The discussion in circles today remains the strategic corporal. The strategic corporal is a term designed to describe the complex environment that soldiers face. But the goal is fundamentally misguided, as Marines historically and today aren’t cut out to be scholars and should focus on good combat skills. We should instead consider the missions they are sent on, and if they are being asked to do too much. We might also consider a historical model where ship captains and their marine detachments were given far more latitude to do their missions. So maybe this is too much hand wringing and palavering from those in charge and not really a new or unique problem.
My first problem with the term comes from personal experience. If my time in service taught me anything, it’s that the average Marine isn’t totally “scholar” material. I’m the only one I know that took PME seriously. I handed my completed test to my leaders and would stand there with a bemused look on my face as they didn’t even look at the answers, sign off on it, and they walked away seemingly befuddled that anybody would take time to read (or could read) without being forced to. That being said, they are pretty good at practical adjustments. From improvising armor on 5 tons trucks to quickly employing anti UAV (drone) technology, small units have typically done better at adapting to new technology than institutions do in implementing them.
Historically, this reminds me of the brainpower drain of World War II. Most of the other services such as the air corps and other specialized and technical roles took away those with generally higher scores. This left the infantry and combat divisions filled with recruits that generally had lower scores. The trend has only continued with the shift to a volunteer military. Those with college skills generally go to college at the same time the military rejects those with low test (ASVAB) scores. As much as people want to make low score recruits strategic corporals, only so much can be done to those who didn’t excel in regular school, especially when the recruits still must cover basic combat and survival skills as well as train for urban environments.
Perhaps instead America should focus on goals, strategies, and missions that don’t require infantry men to do calculus. A prominent example includes Syria with its myriad factions and outside players interfering or Iraq with its paramilitary militias and death squads joining with terrorists. Under the leadership of those like General Petraeus, the military learned how to do counter insurgency in Iraq while they were fighting. But the U.S. policy makers and generals could have made better decisions. Secretary of Defense Donald Rumsfeld could have developed a better post occupation plan. Provisional leader Paul Bremer shouldn’t have disbanded the army, but instead vet the officer core to see who could remain and provide competent, nonpolitical professionalism. (Similar to the German army being rebuilt with those that were least tainted by Nazism.) American forces should have shifted to a counter insurgency strategy far quicker. All of these decisions, to use a military term, were far above the pay grade of the corporal, and yet according to the popular theory, it’s the corporals who are supposed to make strategic decisions. It’s a bit like blaming the World War I soldier for dying in no man’s land between the trenches, when it was the political decisions of prime ministers and strategic decisions of generals that placed them there.

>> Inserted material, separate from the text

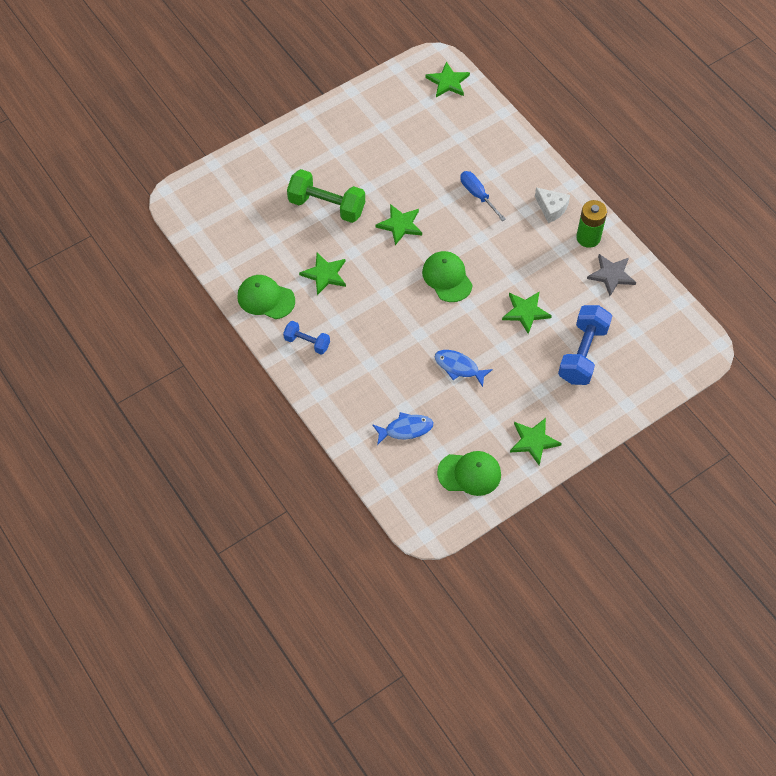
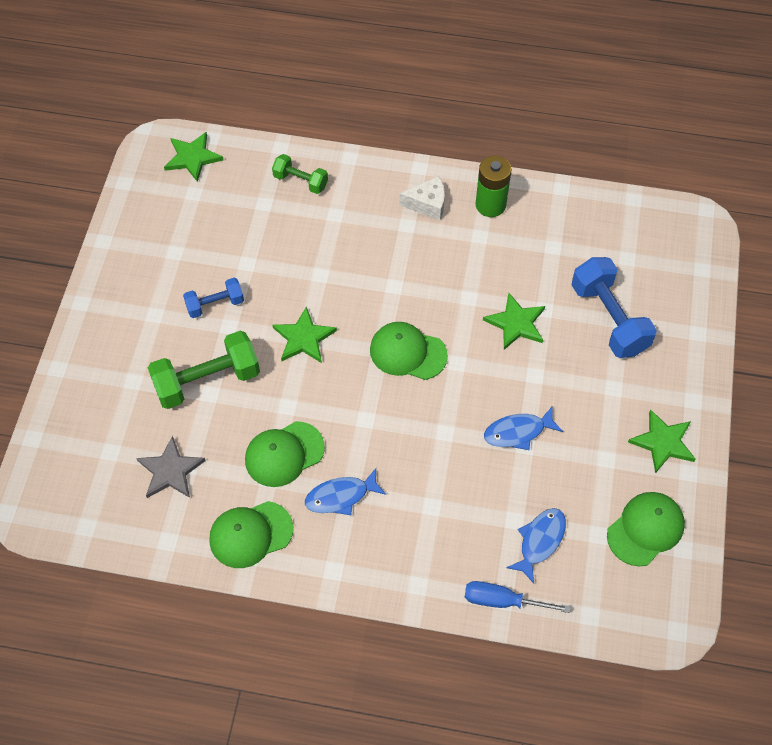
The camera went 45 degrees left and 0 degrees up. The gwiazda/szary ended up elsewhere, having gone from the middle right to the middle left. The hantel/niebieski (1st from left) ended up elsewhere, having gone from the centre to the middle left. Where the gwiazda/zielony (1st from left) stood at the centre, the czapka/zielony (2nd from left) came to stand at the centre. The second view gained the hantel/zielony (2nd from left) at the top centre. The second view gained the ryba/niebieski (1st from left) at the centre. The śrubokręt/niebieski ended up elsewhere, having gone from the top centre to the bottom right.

We should also consider another historical model, which is that the American military, particularly ship captains and their marine detachments often had to make decisions in complex environments with international implications. From the early days of Preble’s Boys sailing the world to Pershing chasing Sandino’s in Mexico or Dan Daily manning a wall in the foreign legation of Beijing, these soldiers often had wide latitude to make decisions, protect American interests, engage perceived enemies, and even make and enforce treaties. They were often less educated than the average enlisted soldier today, but they operated from their guts, used common sense with a dose of American bravado, and often did well. One could argue that irregular warfare and complex situations were the military’s specialty for much of American history. It is only modern, hand wringing policy makers that want to codify the decision-making process with over technical jargon, which will probably just paralyze small unit leaders with over thinking.

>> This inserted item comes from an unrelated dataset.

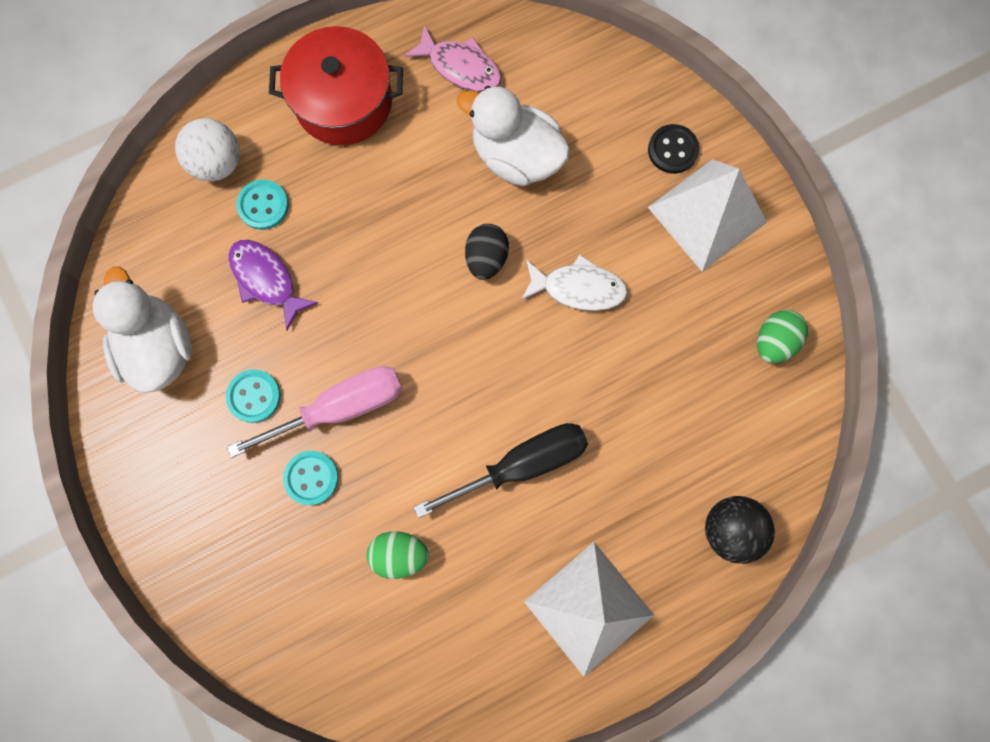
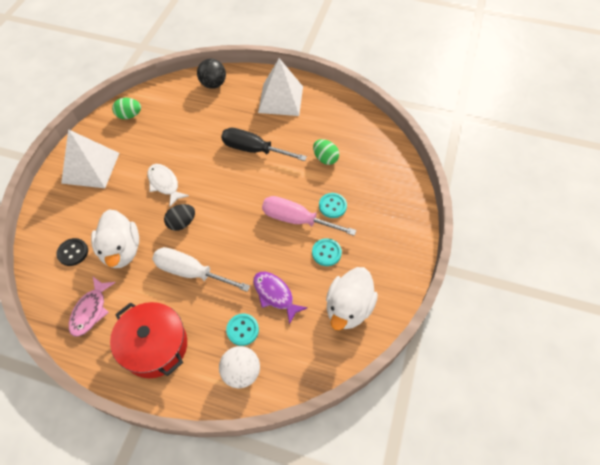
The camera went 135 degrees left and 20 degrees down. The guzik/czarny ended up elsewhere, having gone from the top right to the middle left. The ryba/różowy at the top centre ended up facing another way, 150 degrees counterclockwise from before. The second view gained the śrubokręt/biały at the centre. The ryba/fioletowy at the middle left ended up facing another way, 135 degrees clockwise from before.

It is important to have highly trained combat personnel. But there are many factors of combat that are outside of their control. The policy makers choosing to engage often prescribe overly restrictive rules of engagement (such as the air campaign against ISIS in Syria) or commit soldiers in places with muddled goals. The generals often pursue a strategy that won’t produce victory, such as the search and destroy missions in Vietnam and the vast sweeps in Iraq that only alienated the population. They overstate the importance of technology even though small units probably adapt better than institutions. But some leaders then expect corporals to make strategic decisions when that is a model we should not emulate. We must instead consider the long tradition of daring, dedicated, and intuitive small unit commanders.